10 November 2012 at 1:27 pm
thanks for this statement hagocrat.
it helps to put all of this into words i think, because muddy thinking creates anxiety and vulnerability. we have very good and valid reasons for doing what we are doing, including the good and valid reason that intuitively it just feels right. ive been writing this whole time because it felt like the right thing to do. only later did i realize the import of writing to political movements, and i still dont know the exact mechanism of “how” it works or exactly what it does, although its becoming clearer and clearer…
if creating and preserving a radical archives is what we are trying to do as feminists, thinking persons and writers, i think its a good project. the archiving part is critical, and unrelated to thought-termination and trolling. attempting to shut other women down with daly quotes (or using them as thought-terminating or abusive “dogma”) completely misses the point, which is what daly herself was responding to in the interview i referenced. and creating “cliques” is dangerous both for safety reasons (if we let our guards down to anyone who has status) and dangerous to the integrity of our work (if we accept and assimilate anything anyone says, based on her “in” status and not on the merit of what shes saying). this is the “parroting” i was talking about, not archiving radical content! so yes, radical feminism is largely a creative endeavor, but preserving our creative work is also critically important, when everyone and their cousin is trying to erase this work and keep it not only unknown but unknowable. thanks for making this material accessible, and thanks for making a statement as to what you are doing and why. radical feminist librarians are important. i cant believe some librarian somewhere was forced (or wanted to) stamp mary dalys work “withdrawn” and tossed it into the junk pile. its criminal, really. this is the context within which we are all working.
10 November 2012 at 9:16 pm
Thank you for writing this.
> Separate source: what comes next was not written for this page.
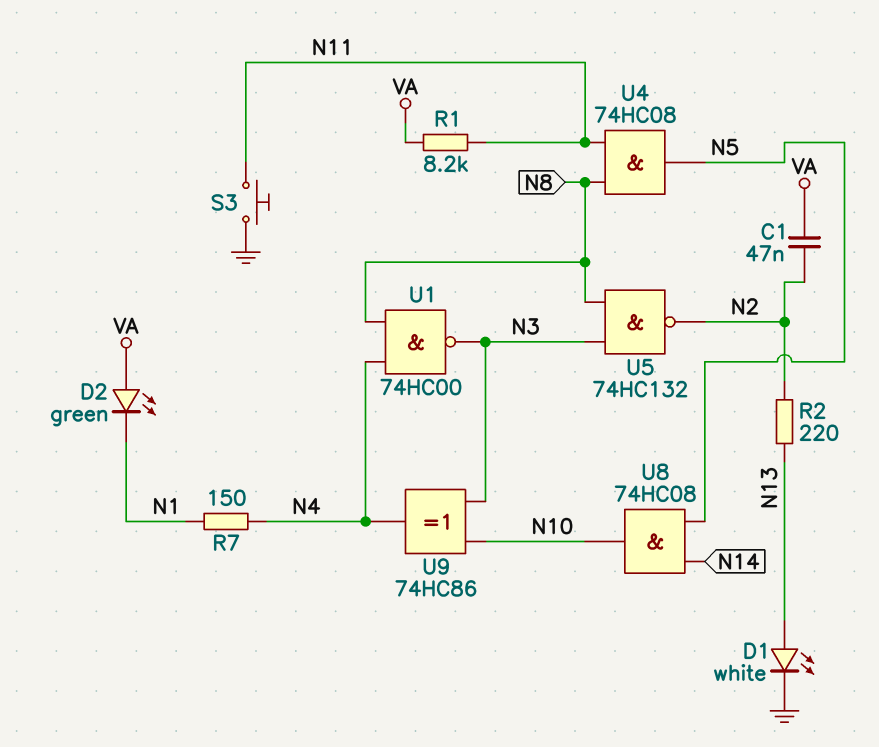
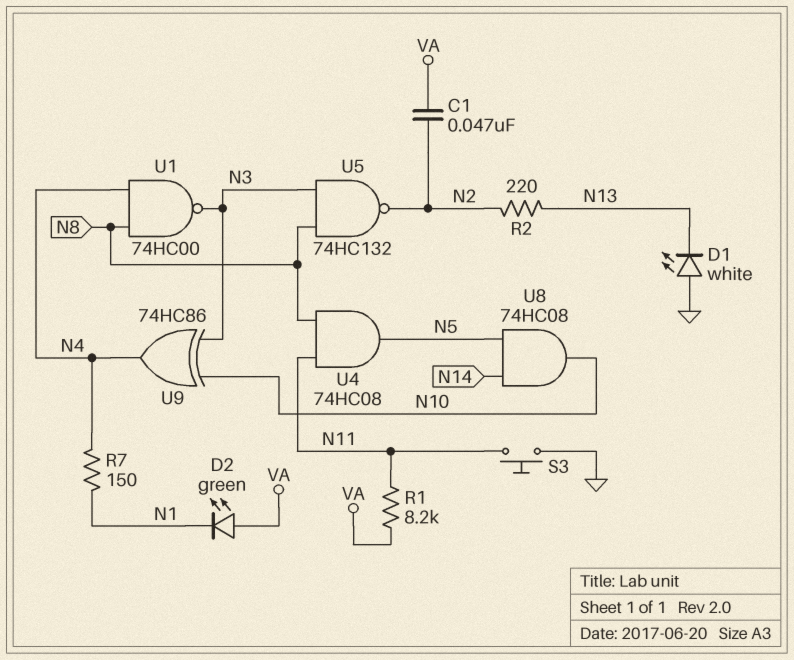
D1: LED white (A N13, K GND) -> LED white (A GND, K N13)

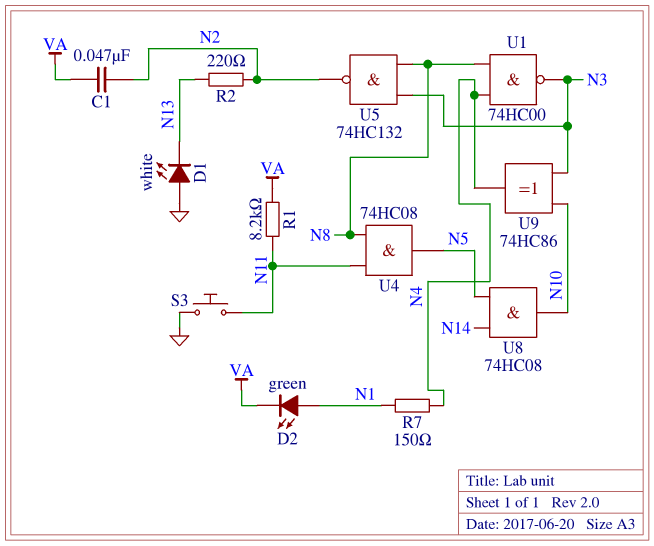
D2: LED green (A VA, K N1) -> LED green (A N1, K VA)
Two things:
1. Making obscure(d) feminist texts easily available online is definitely an admirable task to take up. Your “virtual librarianship” makes me think of that Mary Daly quote about “smuggl[ing] back to other women our Plundered treasures.” These women you’re archiving plundered gems of info, misogynists tried to re-plunder, now you’re smuggling them back to women again.
2. I grew up in poverty and then entered ‘academia’, and I really feel you when you talk about the ‘stultifying’ and ‘deadening’ effects of that transition. I sometimes feel like I’m crippled, creatively. I have difficulty speaking/writing about a topic at all if I don’t know enough about it to literally provide citation for my sentences. The ‘legitimate expertise necessary’ thing really sticks, and the lack of confidence in your own ideas it causes practically amounts to thought termination. I’m always thinking I don’t know enough to form valid opinions; I’d just make a fool of myself if I tried; the first comment on my blog entry would be an attempted refutation in the form of a quote from some Pomo bro from the 70′s, etc, etc.
Anyway, my point is, the archive is wonderful, but I’d be interested in reading your commentary, too.
10 November 2012 at 9:24 pm
Sorry I haven’t responded to the comments on this post (I have excuses, honest!) – just want to post quickly to thank everyone who has taken the time to comment, and to thank you for the words of encouragement: I really appreciate it.
30 December 2012 at 12:45 am
Thank you very much for sharing this with us, hagocrat. It’s precious.